In some grocery stores and other outlets, there is a magazine sold called Scientific American Mind.
In the current issue, there is an article on the relationship between exercise and depression.
At any given time, it is alleged that 18 million people in America “have” “major depression.”
In one study, those with “depression” were divided up into 4 groups of various possible treatments to be used. Those who engaged in supervised exercise classes had a remission rate of 45% and those who took medication had a remission rate of 47%.
If a person is relating his exercise to “depression,” and if he is able to do a higher intensity rather than low or moderate intensity, then, those who do higher intensity exercise lessen the severity of their “depression” significantly in comparison to those who do low intensity exercise.
Exercise and medications alter the brain chemistry and many of the changes are overlapping or identical.

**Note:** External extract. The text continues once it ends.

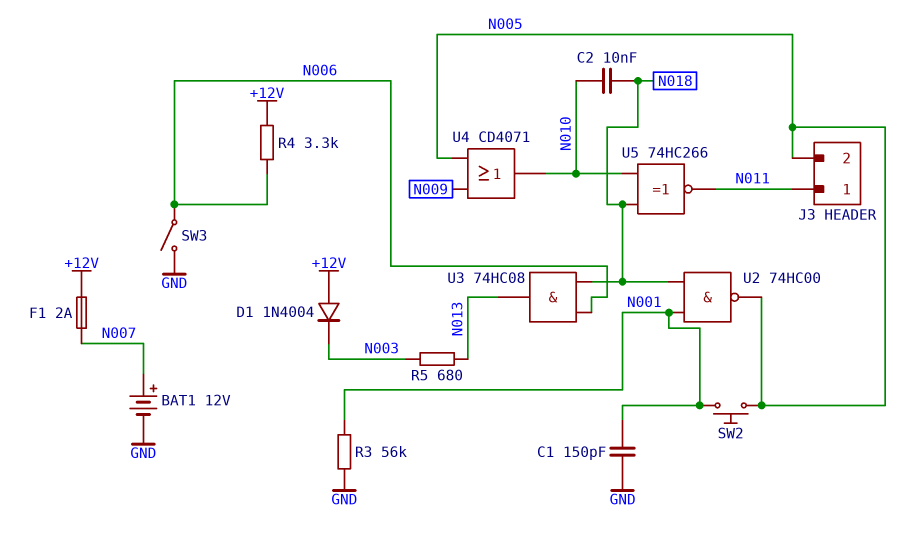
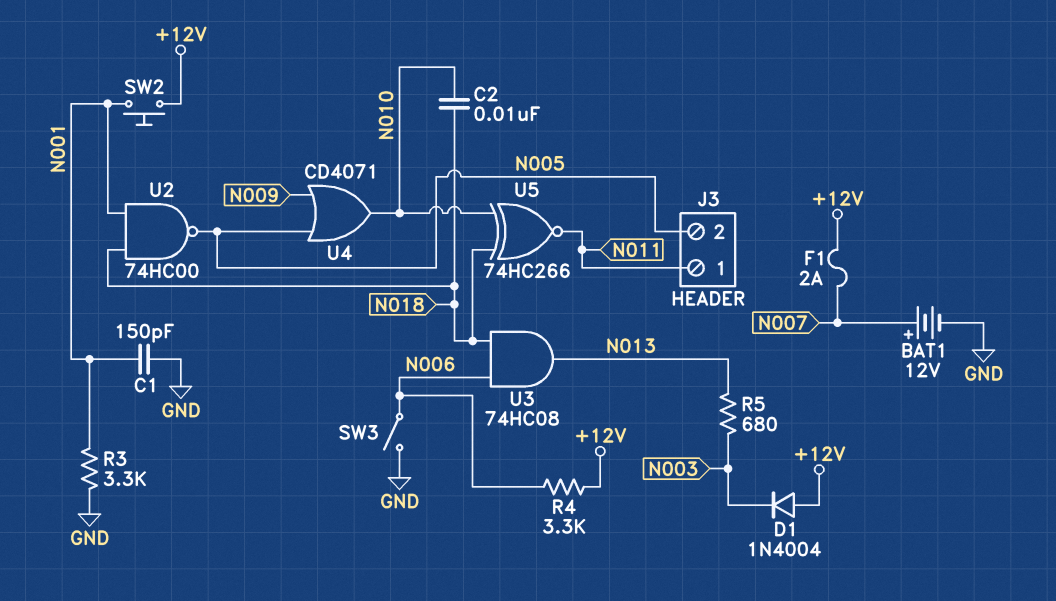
R3: 56k (GND, N001) -> 3.3k (GND, N001)
SW2: button (N001, N005) -> button (+12V, N001)

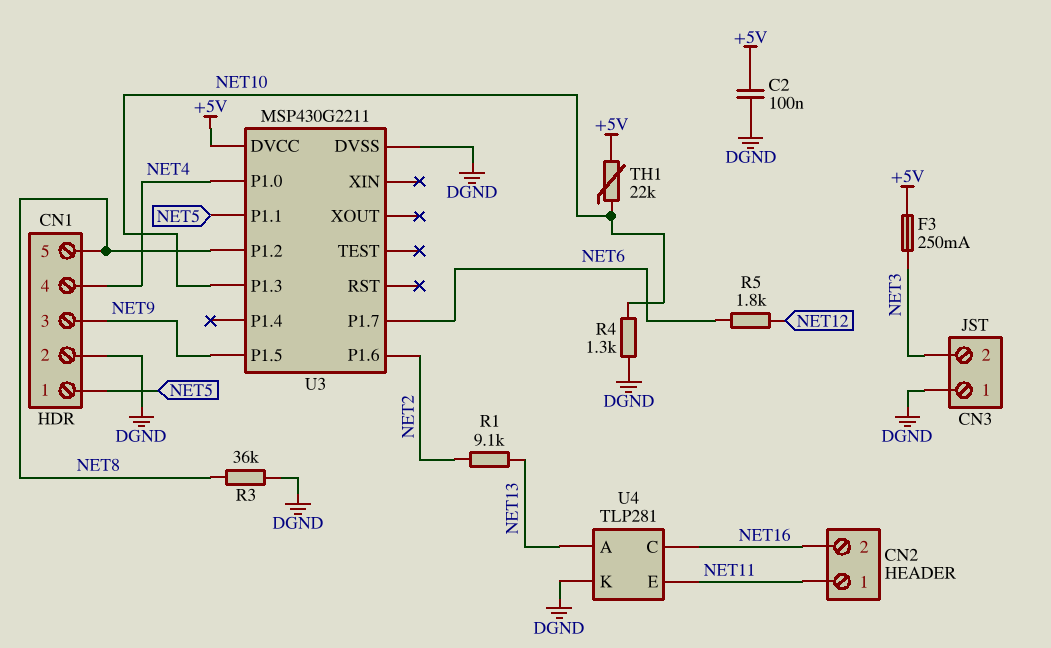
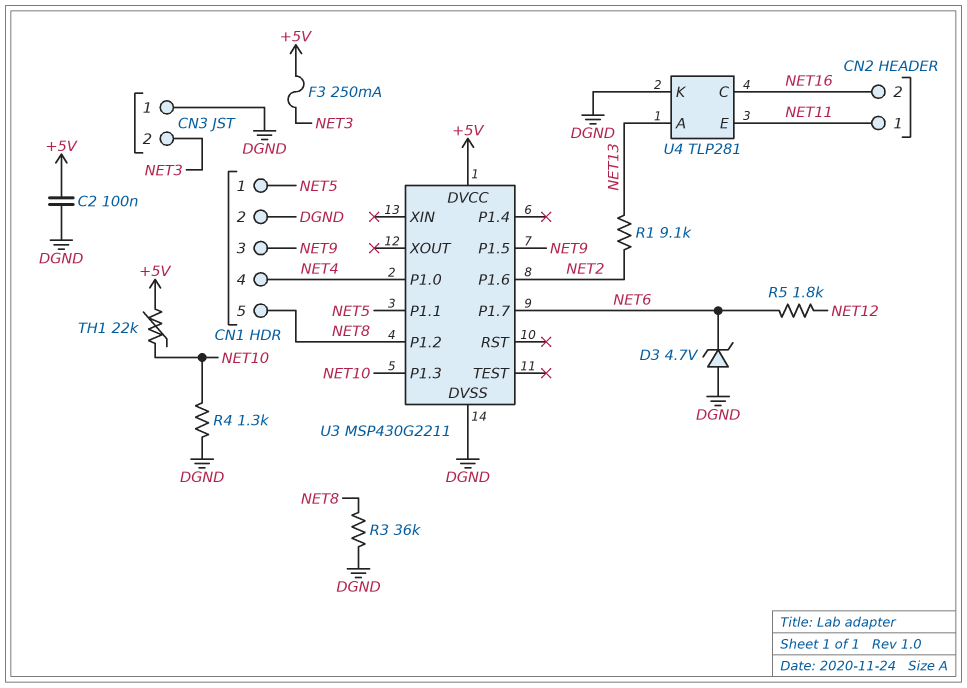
D3: none -> zener 4.7V (A DGND, K NET6)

On average, active persons have nearly 1/2 the risk of depression compared with inactive persons. How much of that reduced risk of “depression” is due to the activity we do not know, because correlation is not always causation.
Enjoyment of the exercise and being able to choose the type and intensity are important factors in the success of being able to exercise. Also, strangely, being able to choose the intensity of walking on a treadmill in depressed persons, rather than the intensity pre-selected, reduced levels of “depression” in a group of patients.
So . . . exercise is nearly identical in its anti-depressant effects as pills . . . and the people who did these studies and reported them did not include effects of art appreciation as a anti-depressant “therapy.”
Being evangelical or of certain religious denominations is a risk factor for depression. The question is whether or not “evangelical” views of exercise and art cause, in whole or in part, the higher tendency to depression.